~ ANCHO REYES ~
Proprietary chilli liqueurs - poblano and ancho - from Zaragoza, Mexico. / 40% ABV / c£28+ for 700ml
Friends with: Tequila and mezcal as you would expect. But also rum, bourbon. Watermelon, pineapple, grapefruit, strawberries, melon. Vanilla, chocolate, cinnamon, vanilla.
THERE is an astonishing scene in Alváro Enrigues’s novel, You Dreamed of Empires, in which Moctezuma, the Last Emperor of the Mexica, enters the temple of Huitzilopochtli in Tenochtitlan and starts grooving to Marc Bolan.
It is nominally 1519. The Aztec Empire is fighting wars on many fronts. A ragtag of Spanish adventurers led by Hernan Cortés has made it inside the vast metropolis of Tenochtitlan - though whether as invaders or as guests, no one seems quite sure. What Moctezuma is interested in are their horses. But we begin to suspect that his grasp on reality is not quite what it should be - in part because he has just ingested lots and lots of magic mushrooms.

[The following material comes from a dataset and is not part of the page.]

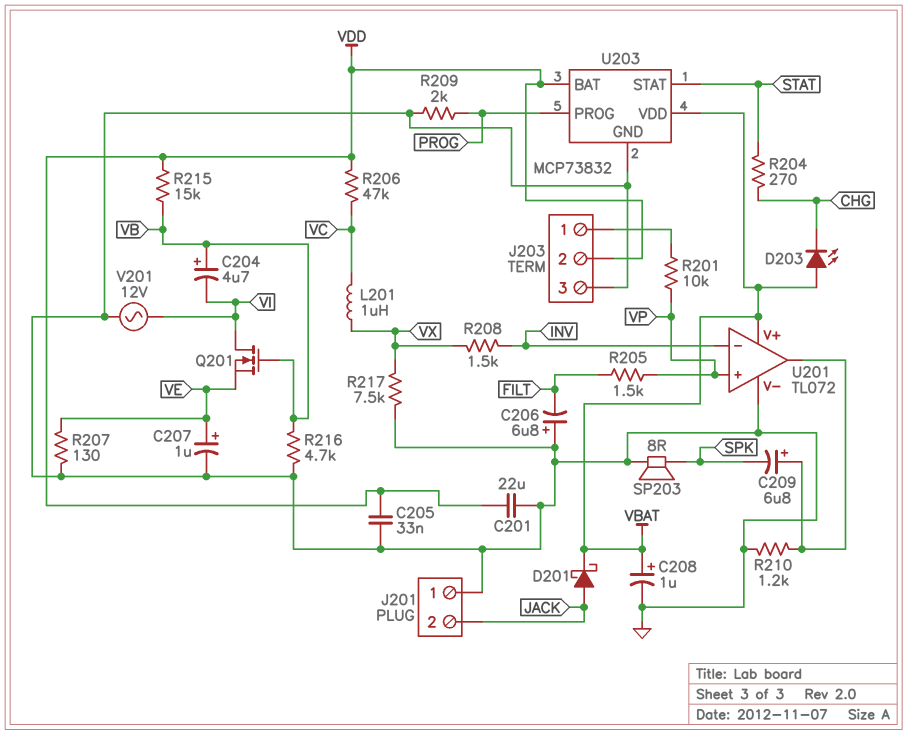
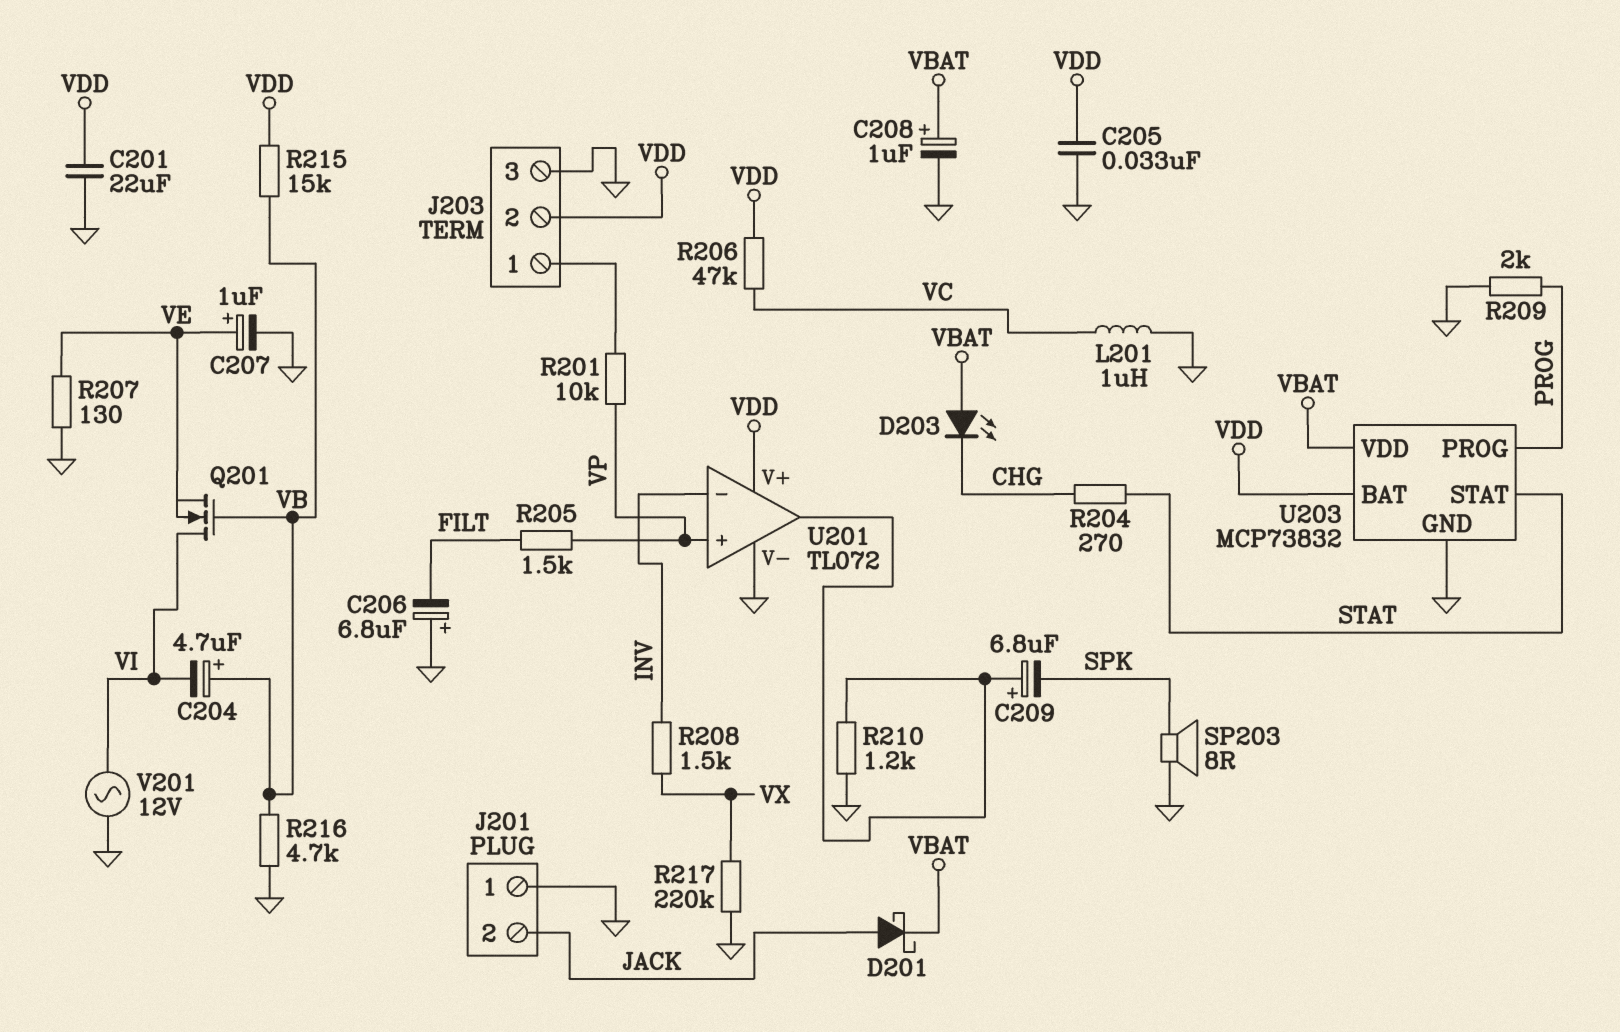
L201: 1uH (VC, VX) -> 1uH (GND, VC)
R217: 7.5k (GND, VX) -> 220k (GND, VX)
U201 pin V+: VBAT -> VDD

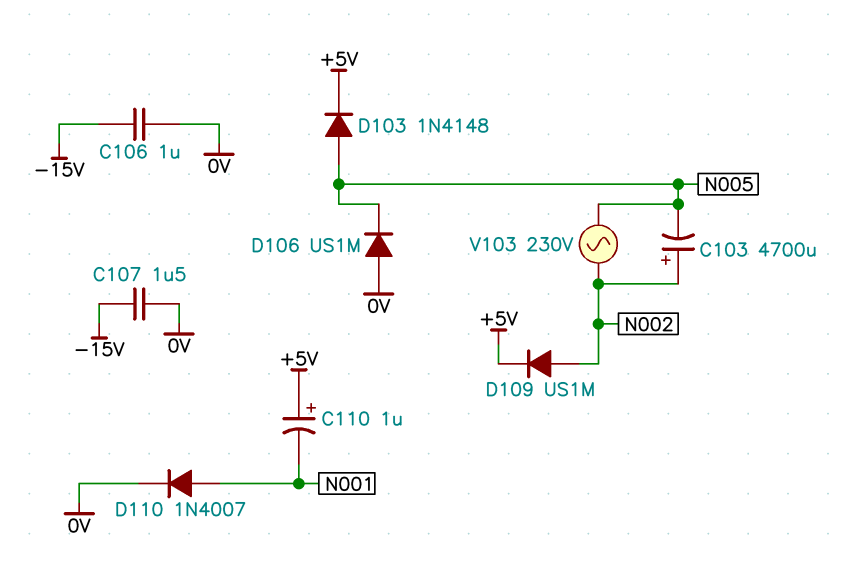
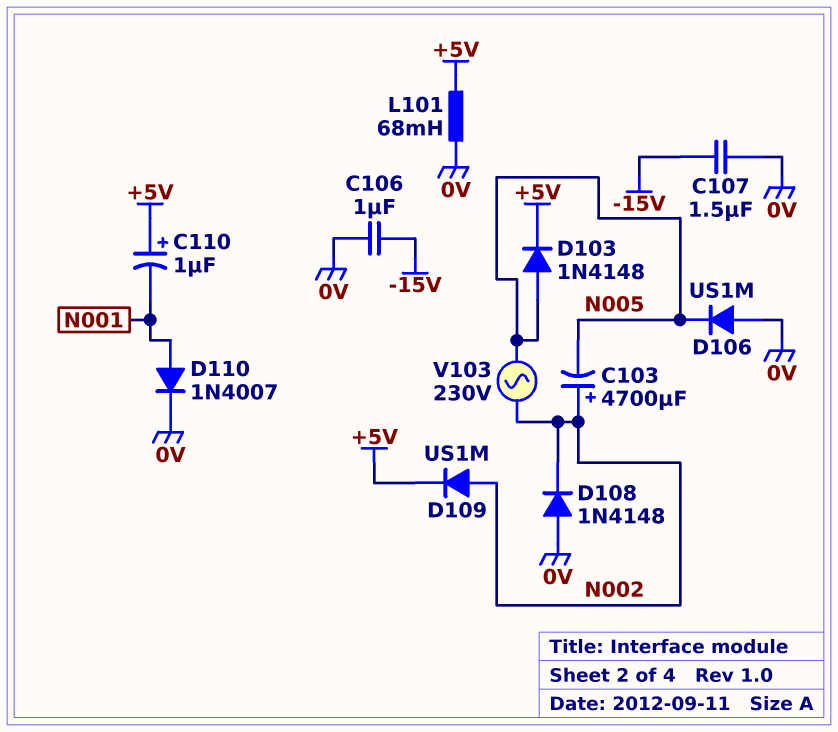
D108: none -> diode 1N4148 (A 0V, K N002)
L101: none -> 68mH (+5V, 0V)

“I love this room,” says Moctezuma as he surveys the temple where he spent many happy days in his youth. “You can’t imagine how I miss being a priest.” Around him are the viscera recent sacrifices: withered limbs of dead warriors; clay bowls filled with blood. Then all of a sudden, everything starts moving. The desiccated fingers begin dancing “to the beat of some music he couldn’t place, though in a possible future we would have recognized it. It was T. Rex’s ‘Monolith.’” The priest, too, begins to dance and so too do the decapitated doves, quite sensually. “Moctezuma swung his hips to the beat. It’s nothing I’ve ever heard before, he replied, but I like it.”
Enrigue has explained that what he wanted to do here was to shatter the unity of time and place of the novel that he had taken such pains to create and penetrate the world of the 21st century reader. “It should also feel like an afternoon mushroom trip,” he said.

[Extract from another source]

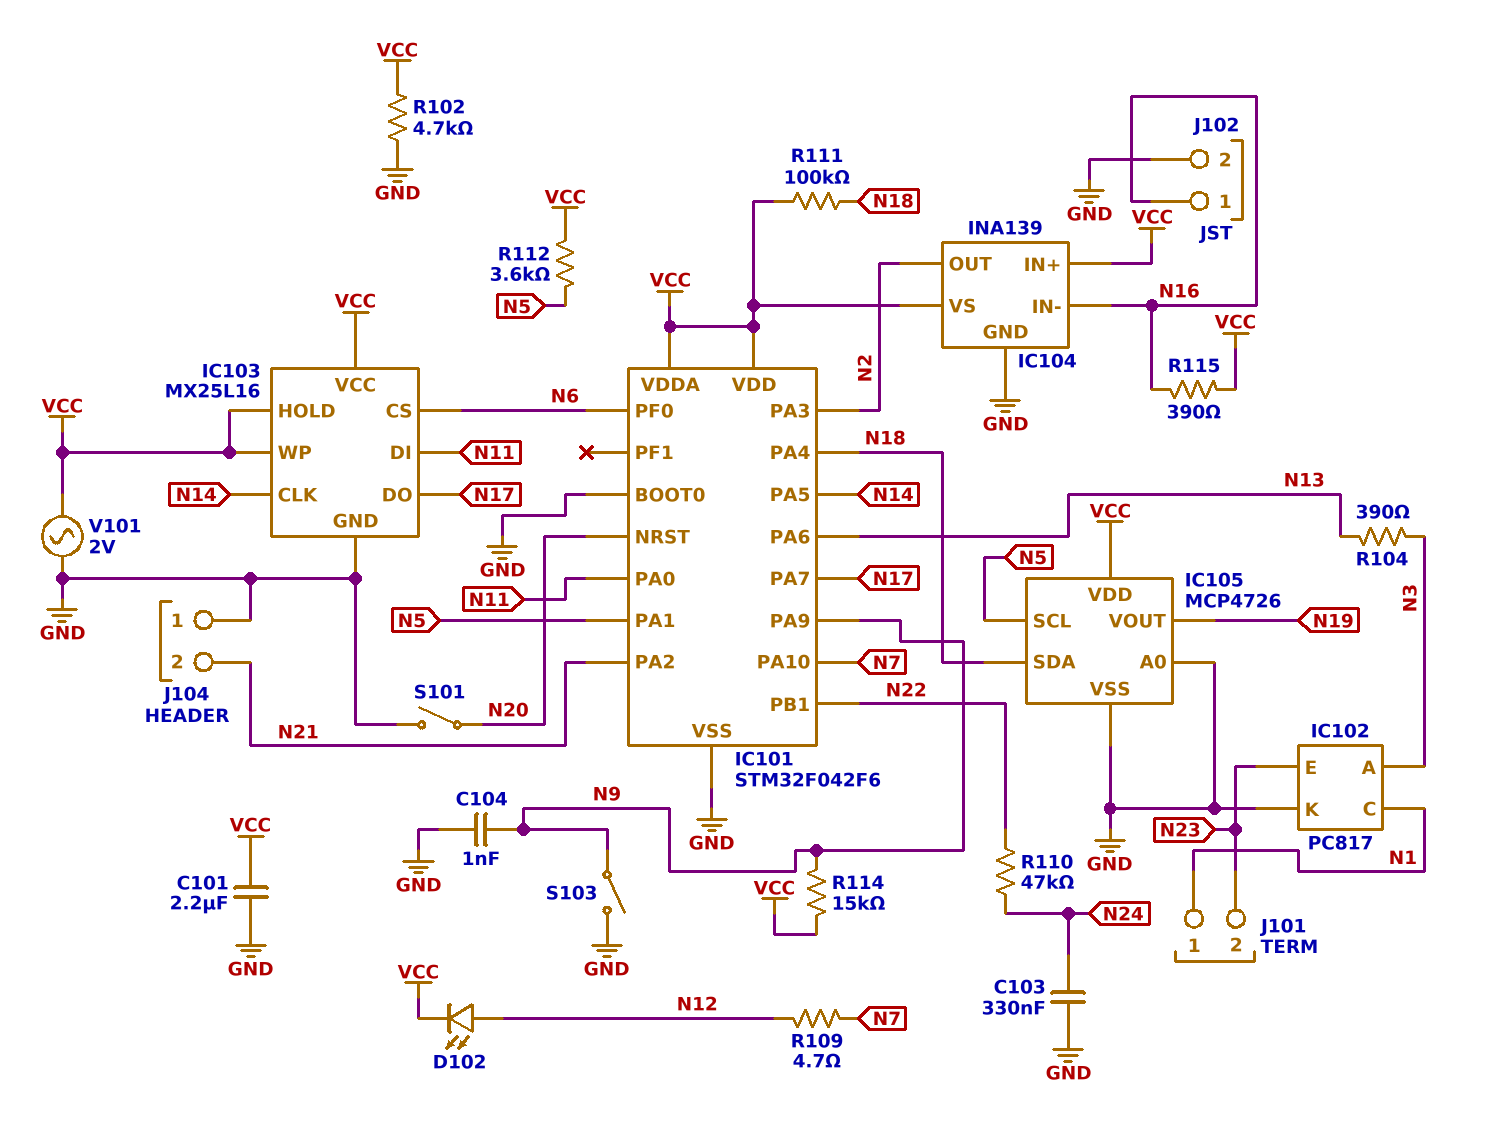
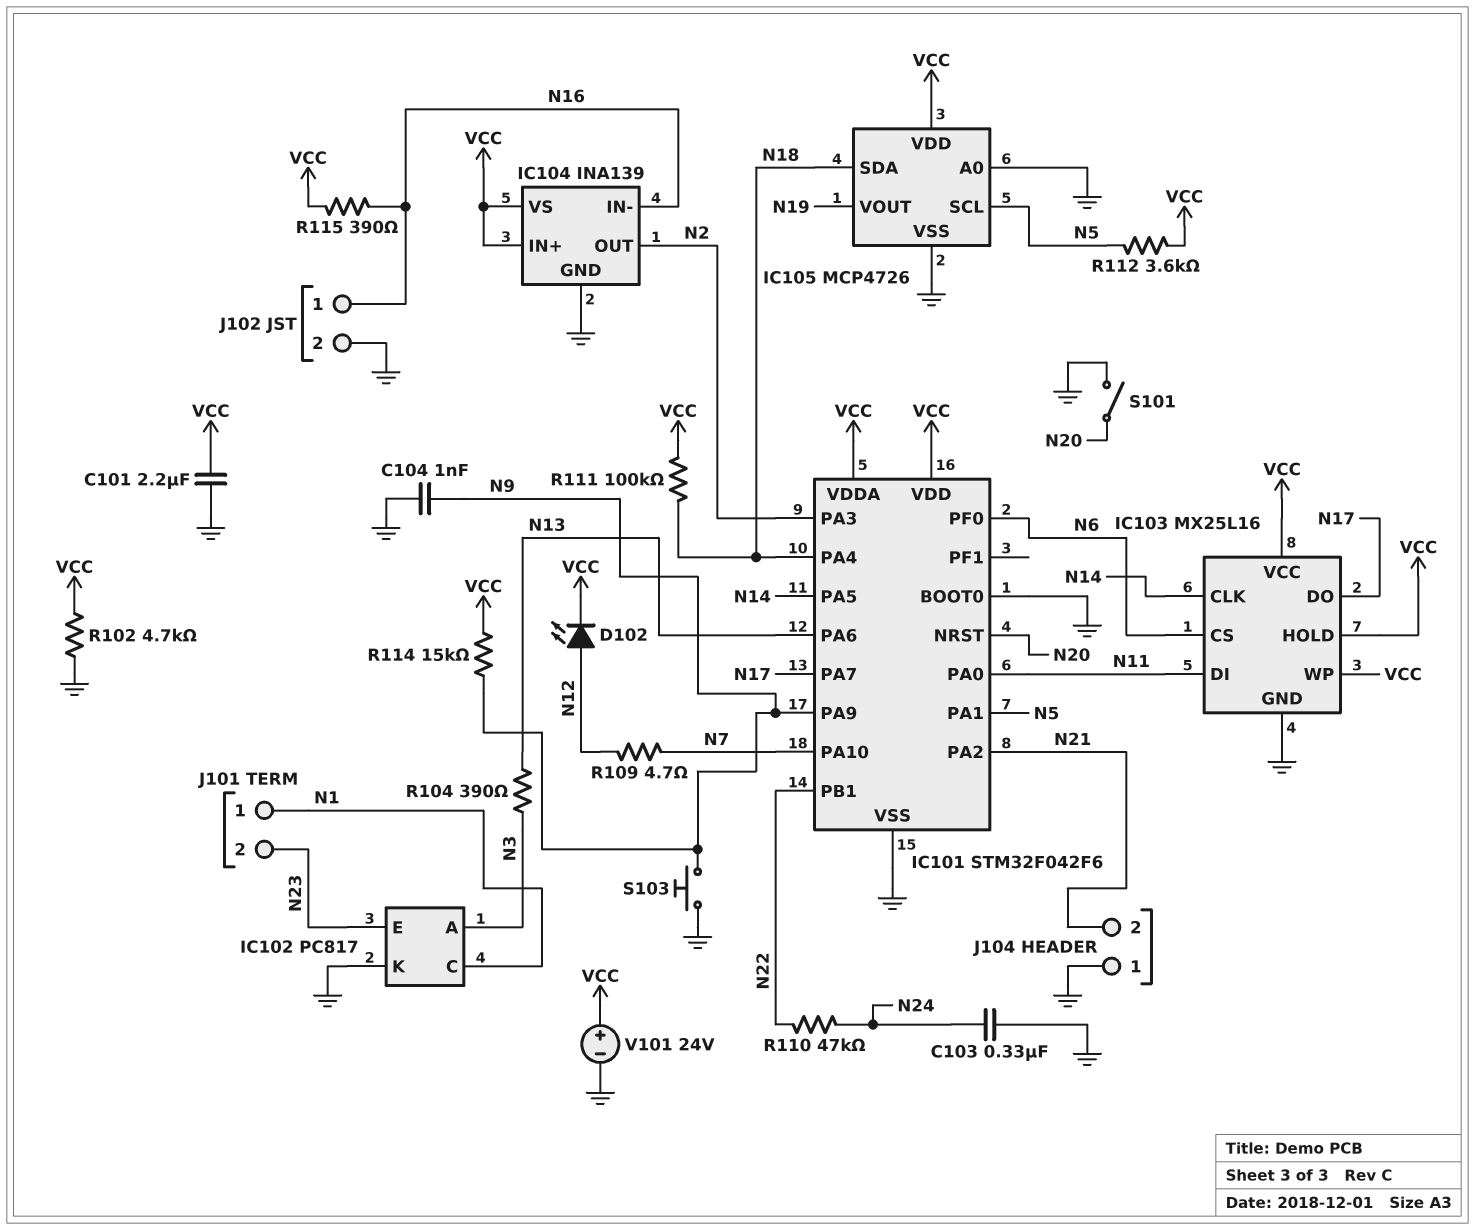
S103: switch (GND, N9) -> button (GND, N9)
V101: AC 2V (GND, VCC) -> 24V (plus VCC, minus GND)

Curiously, though, the passage also quite accurately describes the taste of the Mexican chilli liqueur, Ancho Reyes. It’s nothing I’ve ever tasted before… but I like it was precisely what I said when I took an experimental sip of it and began, inexplicably, dancing to glam rock. As a bottle - as two bottles! - Ancho Reyes might just be our century’s most exciting addition to the cocktail cabinet, one that is quite capable of piercing a little hole in the canvas backdrop of time so we can quickly peep into other dimensions. Your Margaritas, your Palomae, your Negronia - none of them will ever be quite the same again.